Oplossing 1 is dus het paard rechtgericht en actief laten stappen onder het zadel en oplossing 2 is eigenlijk een soort “handigheidje”.

Stel dat het paard continu met de achterhand naar links achterwaarts stapt,  ga dan op de rechterhand rijden en op de korte zijde naast de bakrand halthouden. Oefen daar het achterwaarts gaan, omdat het paard niet naar links achterwaarts kan stappen omdat daar de bakrand is, zal het dat niet kunnen doen. Dus of het probleem is opgelost of het zal scheef naar de andere kant stappen. 😉

Maar goed, dit is duidelijk een “handigheidje”, de oplossing zit echt meer in het rechtrichten en actief stappen van het paard.

3.Paard komt omhoog

Dan is er vaak sprake van teveel teugeldruk, het paard snapt het niet, of het doet hem zeer.

Als het achterwaarts aangeleerd wordt volgens bovenstaande methode zullen de paarden niet snel omhoog komen. Gebeurd dat wel dan is het belangrijk dat er eerst uitgesloten wordt of het paard geen pijn heeft in de rug en/of bekken/achterbenen.Aangezien bij het correct achterwaarts gaan het bekken licht gekanteld word, kan er daar dus iets niet goed zitten. Voor sommige paarden is het bekken kantelen ook erg moeilijk en bij die dieren dient het echt stapje voor stapje aangeleerd te worden zodat ze de tijd krijgen om daarin sterker te worden en vertrouwen te krijgen.
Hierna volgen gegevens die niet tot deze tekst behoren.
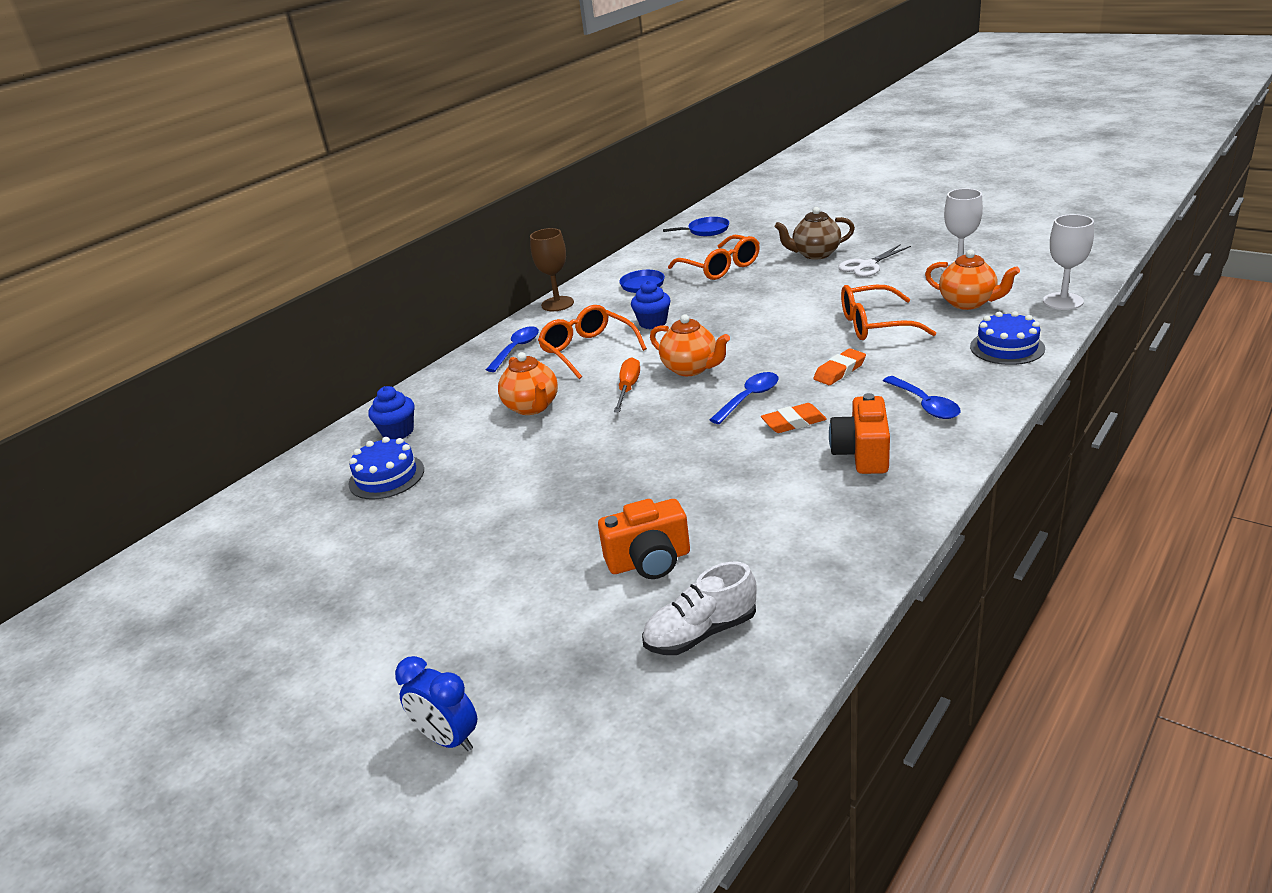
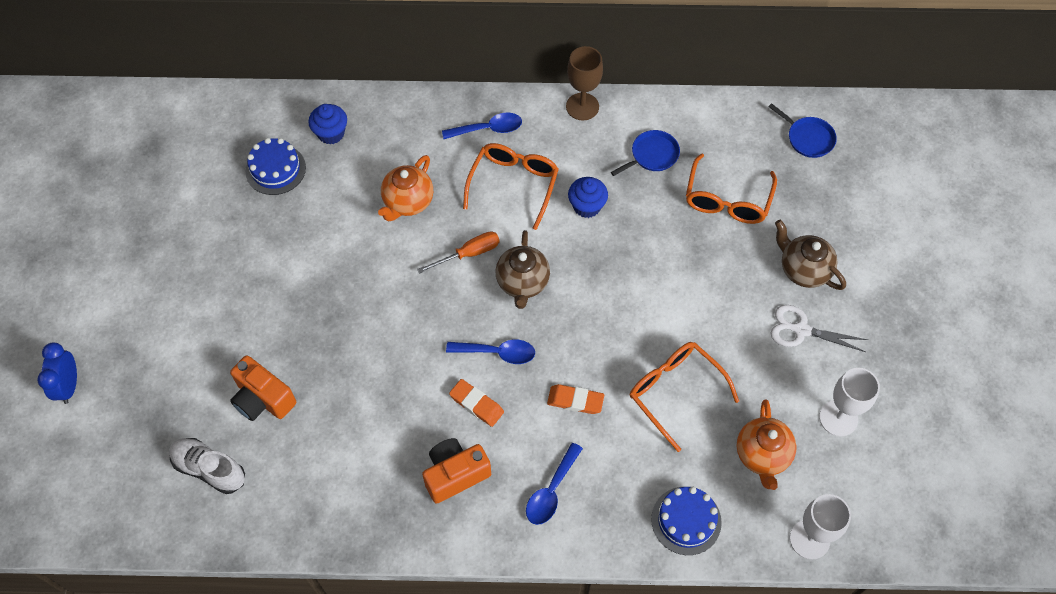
camera: 50 degrees right, 30 degrees up
(691, 369) = (522, 283): orange teapot -> brown teapot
Als het paard het niet snapt, dan moet de basis opnieuw aangeleerd worden, dus eerst aan de hand en daarna met de helper erbij.

Teveel teugeldruk spreekt voor zich, omdat een paard dan achterwaarts getrokken wordt en het de oefening nooit correct kan uitvoeren op die manier.

Bij deze pony is te zien dat het  achterwaarts “getrokken” wordt aan de teugels, het ruitertje heeft kracht op de handen en de eerste reactie van de pony is verzet.Ook blokkeert ze met haar hand de achterbenen waardoor de pony dus nooit meer correct achterwaarts kan gaan. In iedere spier van de pony is er verzet te zien.

Dit is een paard die correct achterwaarts gaat,het bekken word gekanteld zoals goed te zien is en het achterbeen wordt niet geblokkeerd door de ruiterhand. Van hieruit kan het paard direct weer actief naar voren vertrekken vanuit het achterbeen. En het ziet er ontspannen uit in een vloeiende beweging.